They’ll know we are Christians … by our love?

We are one in the Spirit,
we are one in the Lord,
We are one in the Spirit
we are one in the Lord,
And we pray that all unity
may one day be restored:

And they’ll know we are Christians
By our love, by our love,
Yes, they’ll know we are Christians
By our love.

Remember the old song? We sang it in church a lot, in the ’70s. Is it true? I wonder.

This column got me thinking along those lines.

Raised in church every Sunday morning, Sunday night, and Wednesday night, I was primed ‘n ready to give a reason to anyone who asked about the hope that was in me (1 Peter 3:15). Problem was, no one asked. Is that their fault, or mine? I don’t know.

I remember going to grad night at King’s Island my senior year. I went with my friend and her parents, and we had just gotten on the road when we came across a horrific car accident. My friend and I stayed in the car while her parents got out and were helping the people get out of their car, holding bleeding and scared children, etc.

When I got home, I told my mom about this. She started crying. I was always traumatized by my mom crying, although she usually reserved these bouts for issues regarding her in-laws. This time, she said, “Your friend’s family aren’t even Christians!”

The insinuation being, we were Christians, and yet, I couldn’t imagine our family stopping and helping people who’d had a car crash.

Some of my best friends aren’t Christians, to my knowledge. They are kind. They lead good lives. If they’re facing severe inner turmoil or emptiness, I see no evidence. What can I make of this? It’s a conundrum, to be sure.

I wonder how much of our behavior stems from our religious beliefs, and how much from our basic personality. Remember studying the four basic temperaments in high school psych classes? Sanguine, Choleric, Phlegmatic and Melancholy? If you could choose the one you least wanted, it would probably be melancholy — yet that’s the one I pulled out of the hat.

I’m Eeyore-come-to-life, glass is half empty, supply your own cliche. As a toddler, Mom recorded me fretting that Santa would most likely get cancer from smoking that pipe. I love it, because that is so me. And yet, how should I reconcile this temperament with having the joy, joy, joy, joy, down in my heart?

I love this quote from C.S. Lewis regarding the interaction of our temperament and the way we live our lives:

Some of us who seem quite nice people may, in fact, have made so little use of a good heredity and a good upbringing that we are really worse than those whom we regard as fiends. Can we be quite certain how we should have behaved if we had been saddled with the psychological outfit, and then with the bad upbringing, and then with the power, say of Himmler? That is why Christians are told not to judge. We see only the results which a man’s choices make out of his raw material. But God does not judge him on the raw material at all, but on what he has done with it. Most of the man’s psychological makeup is probably due to his body: when his body dies all that will fall off him, and the real central man, the thing that chose, that made the best or the worst out of this material, will stand naked. All sorts of nice things which we thought our own, but which were really due to a good digestion, will fall off some of us; all sorts of nasty things which were due to complexes or bad health will fall off others. We shall then, for the first time, see every one as he really was. There will be surprises. (Mere Christianity: Morality and Psychoanalysis)

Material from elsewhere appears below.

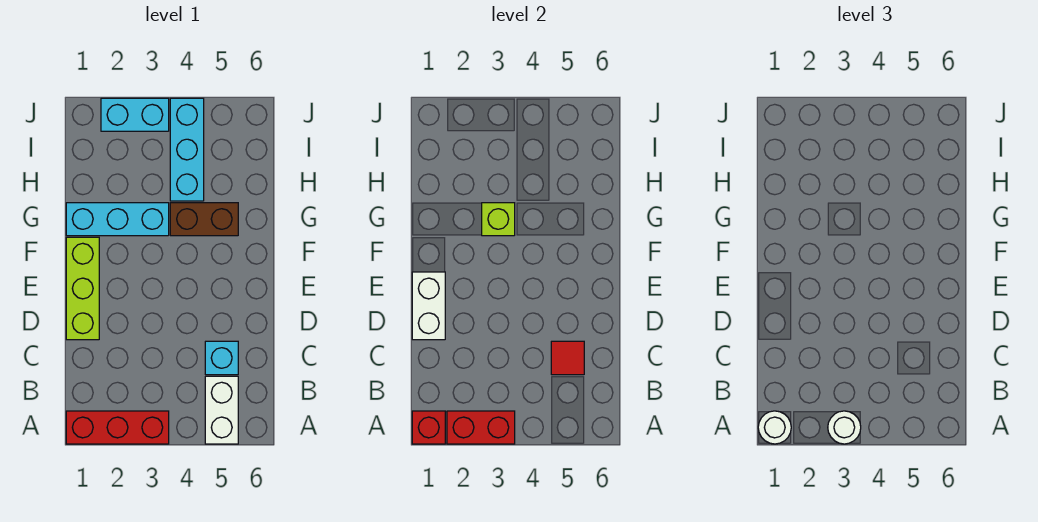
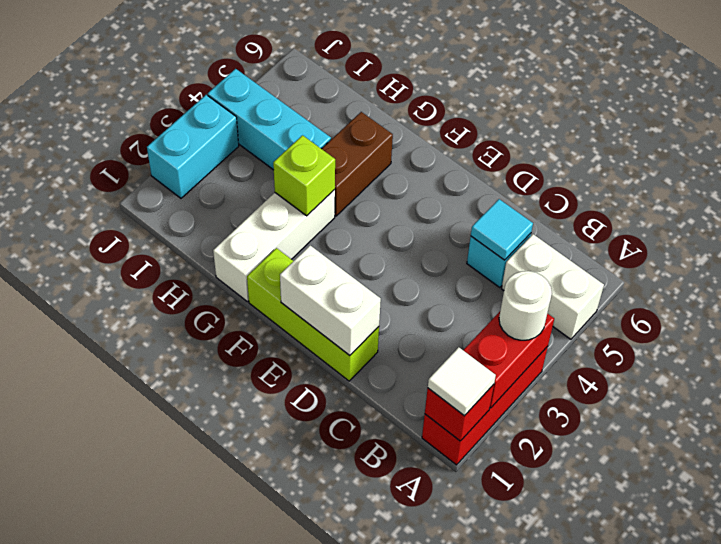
white round brick A1 level 3 -> white tile A1 level 3
red tile C5 level 2 -> cyan tile C5 level 2
cyan brick G1:G3 level 1 -> white brick G1:G3 level 1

So, there is your thought for the day. What has your experience been? Have the Christians you’ve known been the most loving people in your life? Should our religion overcome our temperament? Or is that even possible?

5 thoughts on “They’ll know we are Christians … by our love?

  1. My dad, a devout Christian, possessed a peace that passed understanding, even when he went through very dark days.

  2. Sadly no they haven’t been. And it kept from becoming a Christian for years. Then I realized they were just human. And I was just like them. That helped. But no, to non-Christians, few Christians show the love of Jesus to anyone. To non-Christians we too often look intolerant (in the REAL sense of that word) and smug. We are humans and we are Christians. They are humans and they are not Christians. None of us was made to be perfect. It’s sad how it divides us.

  3. Great post! Lots of food for thought for sure. The chorus you referred to was a real favorite of mine, and I think that we HOPE they will know that we are Christians by our love. Yet we so often fall short of being a good witness to others because we are too concerned about being “politically correct” or somehow offensive to others. When I stop to think about the Christians that I most looked up to over the years, most of them were lovely people with a special glow about them. They were happy people who cared about others and were helpful without being “preachy” or overbearing in any way.

    I, too, was raised in a Christian home with weekly church attendance expected and never questioned, but that was OK because I wanted to be there. I actually did listen to the sermons at an early age (at least as much as I could comprehend with my lack of life’s experiences then), and I gave my heart to Jesus at age 8. I remember everything about that evening even though it happened about 63 and 1/2 years ago. Although being a Christian doesn’t make you perfect or keep sin away, it certainly has helped me through a horde of trials and tribulations along life’s pathway! My favorite old hymn is “What a Friend We Have in Jesus”, which says it all and works for me.

  4. I have been blessed to know many mature Christians from whom the joy of Christ shone through in everything they did. They are a blessing.